A block is pulled to the right across a alevel surface at a constant velocity of a horizontal force of 16 newtons. what is the coefficient of kinetic friction between the block and the surface?
F = 16 N
F(fr) =k•N =k•m•g .
F =F(fr)
k =F/m•g.
You have to know the mass (or weight)
The weight of the block is 84Newtons
k =F/m•g = 16/84 =0.2
To find the coefficient of kinetic friction between the block and the surface, you need to use the formula:
frictional force = coefficient of friction × normal force
First, let's analyze the problem. We are given that the block is pulled to the right at a constant velocity, which means that the applied force exactly balances the frictional force. Therefore, the magnitude of the frictional force is equal to the magnitude of the applied force.
Given:
Applied force (F_applied) = 16 N
Next, we need to find the normal force (N) acting on the block.
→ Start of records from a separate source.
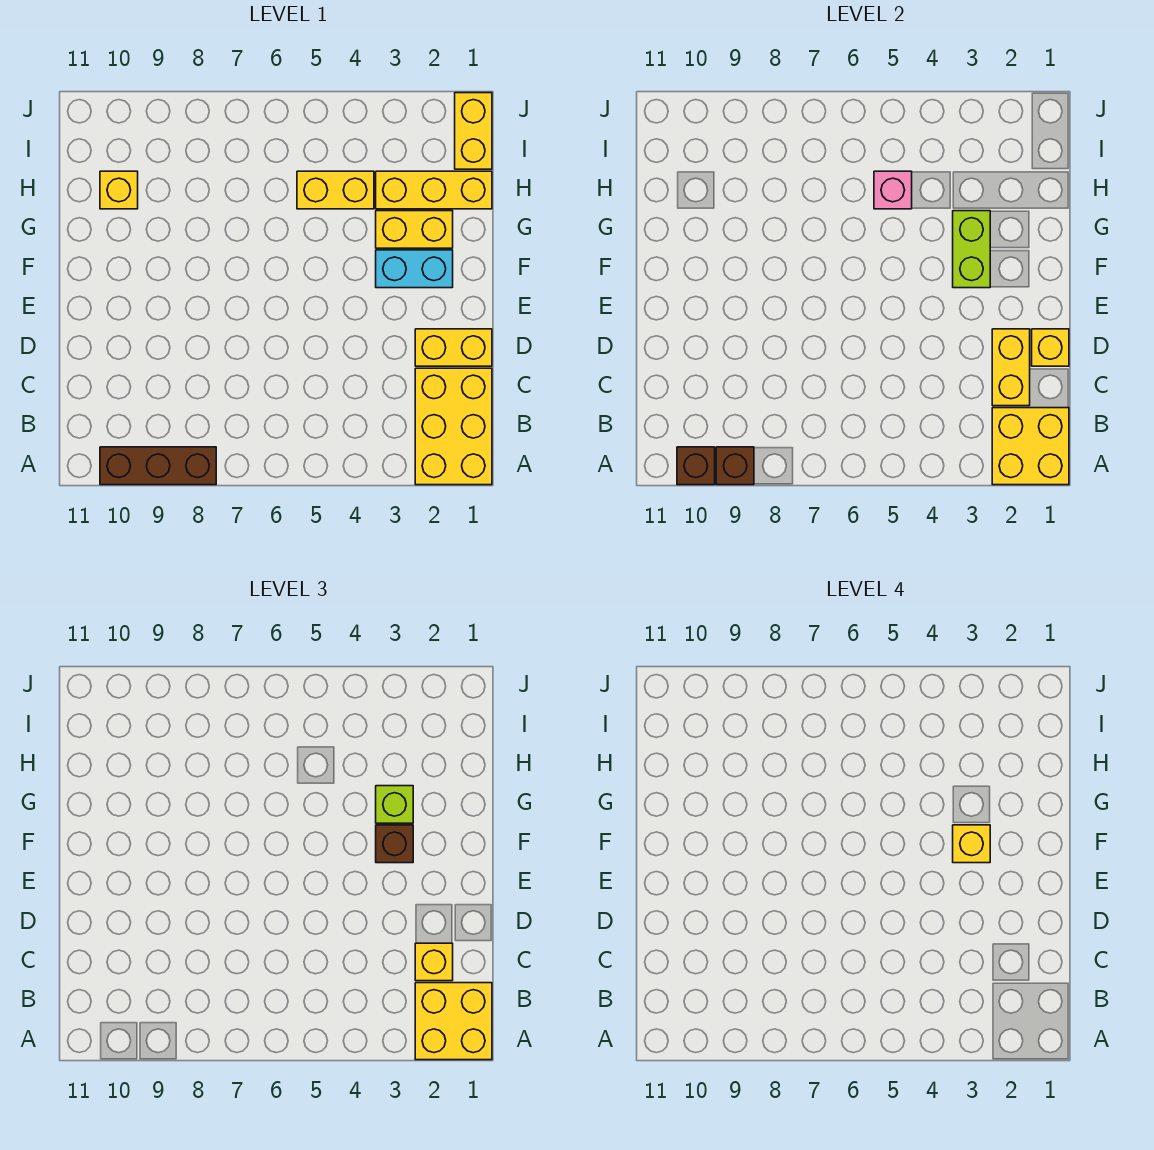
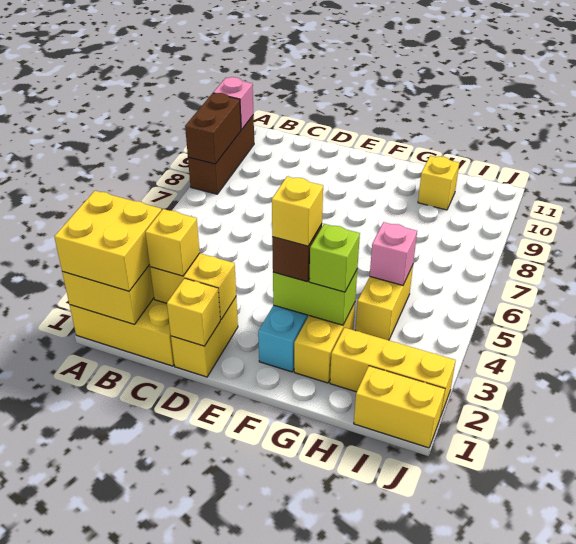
brown brick A9 level 2 -> brown brick A8:A9 level 2
brown brick A10 level 2 -> pink brick A10 level 2
yellow brick H1:H3 level 1 -> yellow brick H2:J2 level 1

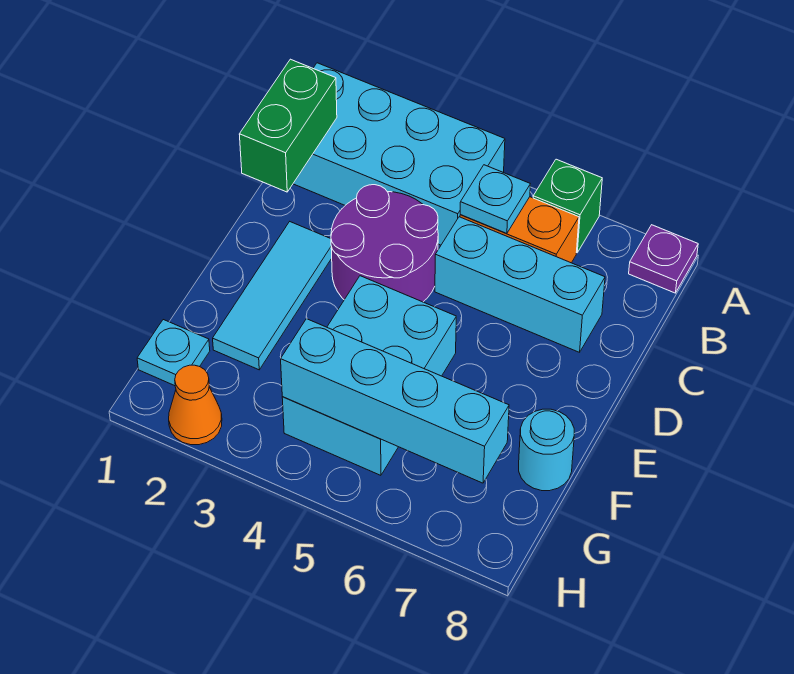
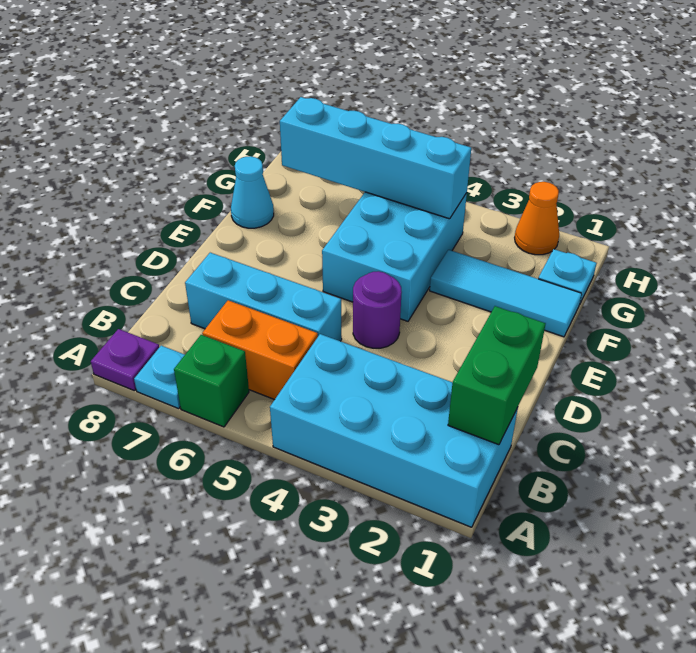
cyan plate B5 level 2 -> cyan plate A7 level 1
purple round brick C3:D4 level 1 -> purple round brick D4 level 1
cyan tile D2:F2 level 1 -> cyan tile F1:F3 level 1
cyan round brick F8 level 1 -> cyan cone F8 level 1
The normal force is the force exerted by a surface to support the weight of an object resting on it. In this case, since the block is on a level surface and not accelerating, the normal force is equal in magnitude and opposite in direction to the weight of the block. Therefore:
Weight (W) = mg, where m is the mass of the block and g is the acceleration due to gravity (approximately 9.8 m/s^2)
Since no information about the mass of the block is given in the question, we cannot proceed with calculating the normal force and the coefficient of kinetic friction without that information.